Dublin Port defends cargo terminal plan after Eamon Ryan criticism

Minister takes issue over reliance on road freight, but port says project is ‘fully aligned’ with national policy

Dublin Port Company has reacted to criticism of its development plans from Minister for Transport Eamon Ryan, saying the project is “fully aligned” with national and EU policy.

The company said it “notes the Minister’s comments” and “looks forward to engaging further with him in this regard”.

The Port Company said its 3FM project, of which Mr Ryan was critical, “is consistent with the Dublin Port Masterplan 2040 which was first published in 2010″.

The project envisages the construction of Ireland’s largest container terminal with a capacity to handle more than 350,000 containers each year – twice the combined total of all other parts in the country.

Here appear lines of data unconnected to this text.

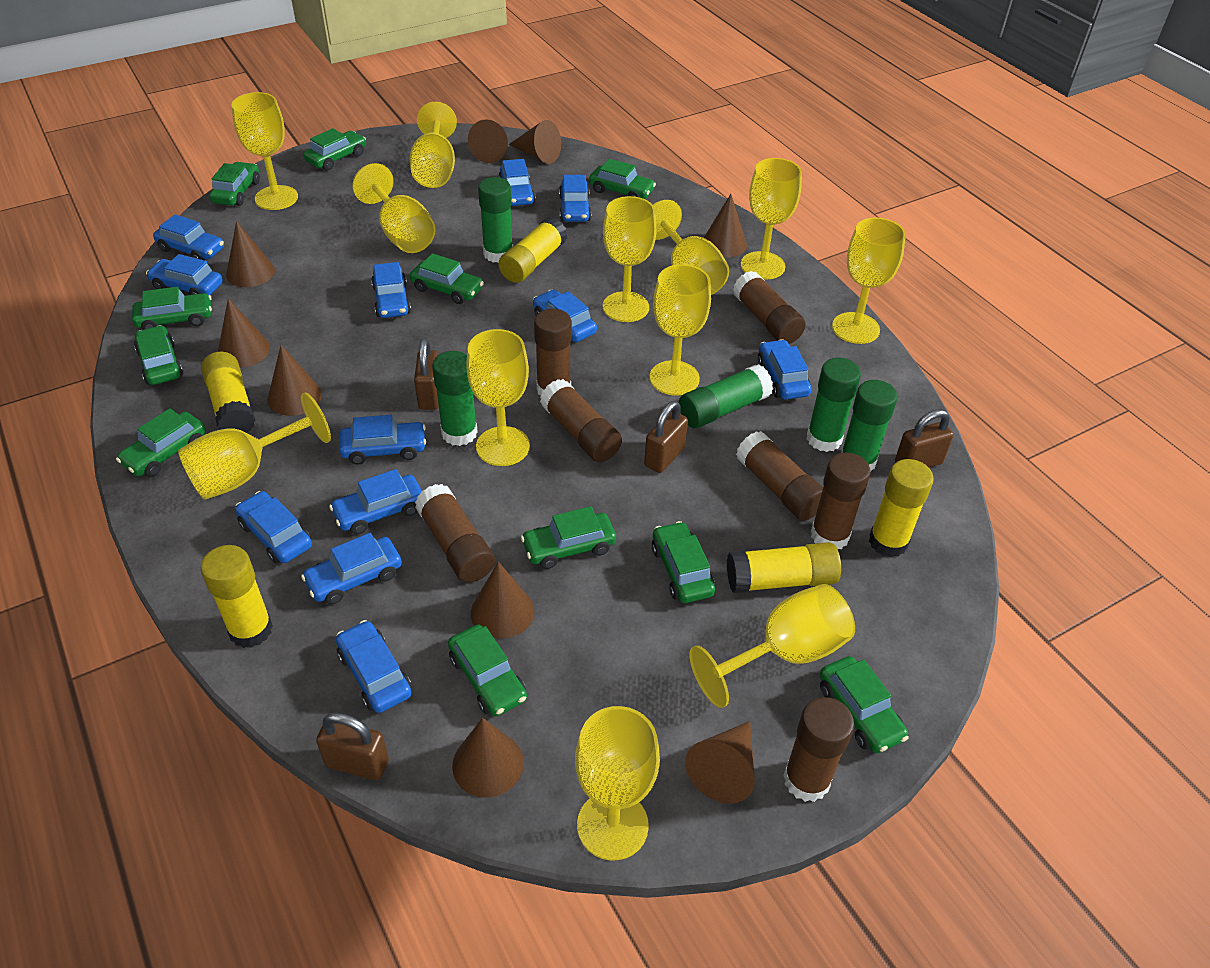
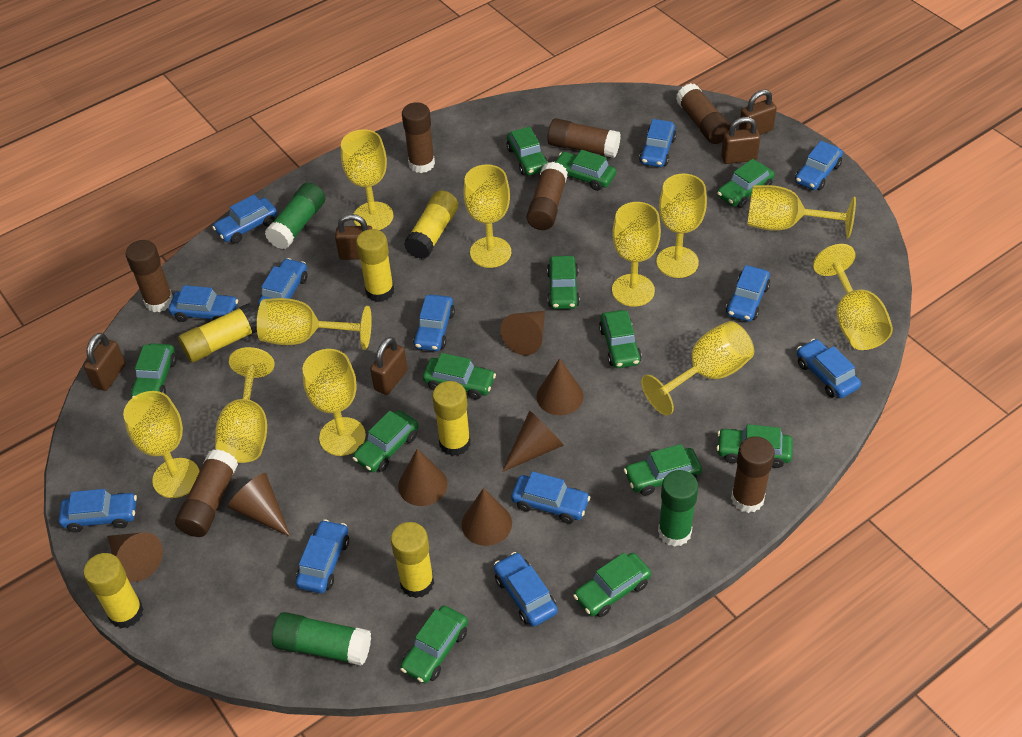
brown cone: 9 -> 7
brown padlock: 4 -> 5
green car: 11 -> 12
green glue stick: 5 -> 3
yellow glue stick: 5 -> 6
yellow goblet: 12 -> 11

The company said it has already secured planning permission for the first two parts of its master plan.

The company said “3FM – the third and final project – was initiated in 2021 and is now in its second consultation phase which has seen public information evenings held throughout this week”.

“Dublin Port is fully committed to the sustainable development of its assets in line with its statutory responsibilities and the national priorities and we will take all views and feedback into account as part of this process” the company said.

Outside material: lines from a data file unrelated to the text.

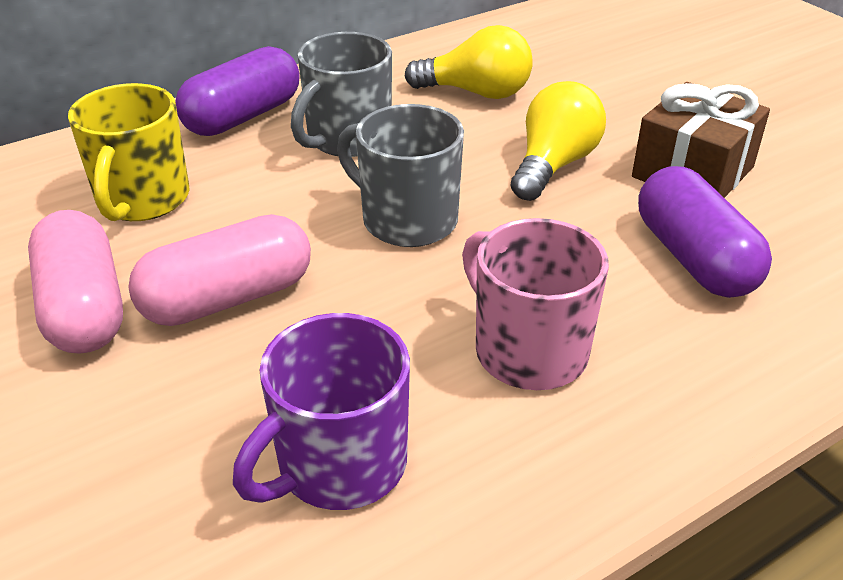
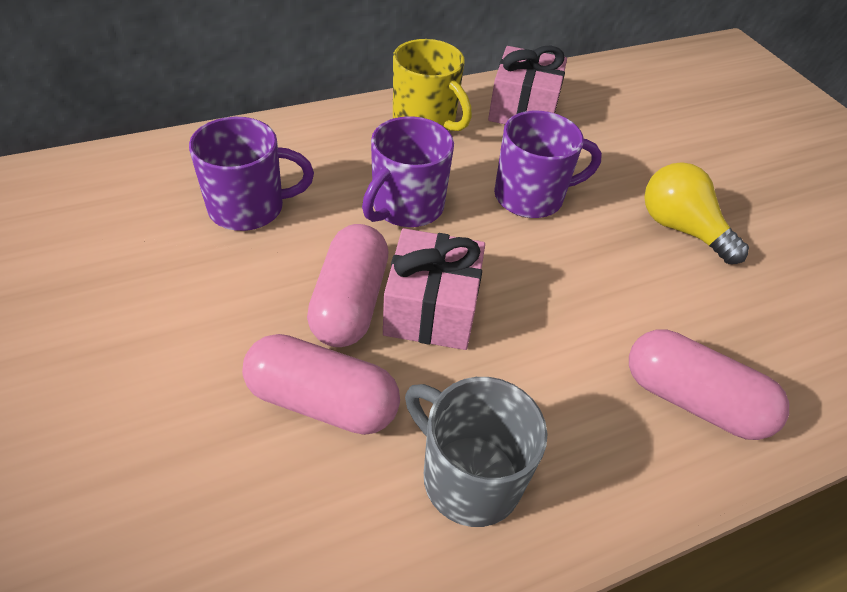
brown gift: 1 -> 0
grey mug: 2 -> 1
pink capsule: 2 -> 3
pink gift: 0 -> 2
pink mug: 1 -> 0
purple capsule: 2 -> 0
purple mug: 1 -> 3
yellow light bulb: 2 -> 1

“The Masterplan, including the 3FM project, is fully aligned with EU policy, national policy, regional policy and local policy,” the company’s short statement added.

Mr Ryan wrote to the port company chairman, Jerry Grant, on Thursday expressing “significant concerns” about the 3FM project in the South Docks, which aims to increase the capacity of the State’s largest port to 77 million tonnes per year within the next two decades.

The Minister has taken particular issue with the plan’s reliance on road freight and the exclusion of rail freight. He has also poured cold water on its ambitious growth assumptions.

Some of the lands earmarked for dock development should be used for housing and to expand the adjacent Poolbeg nature reserve, he said.

Dublin Port Company initially published its plans for the development of the port in 2010 after a debate about moving the port to north Co Dublin or elsewhere.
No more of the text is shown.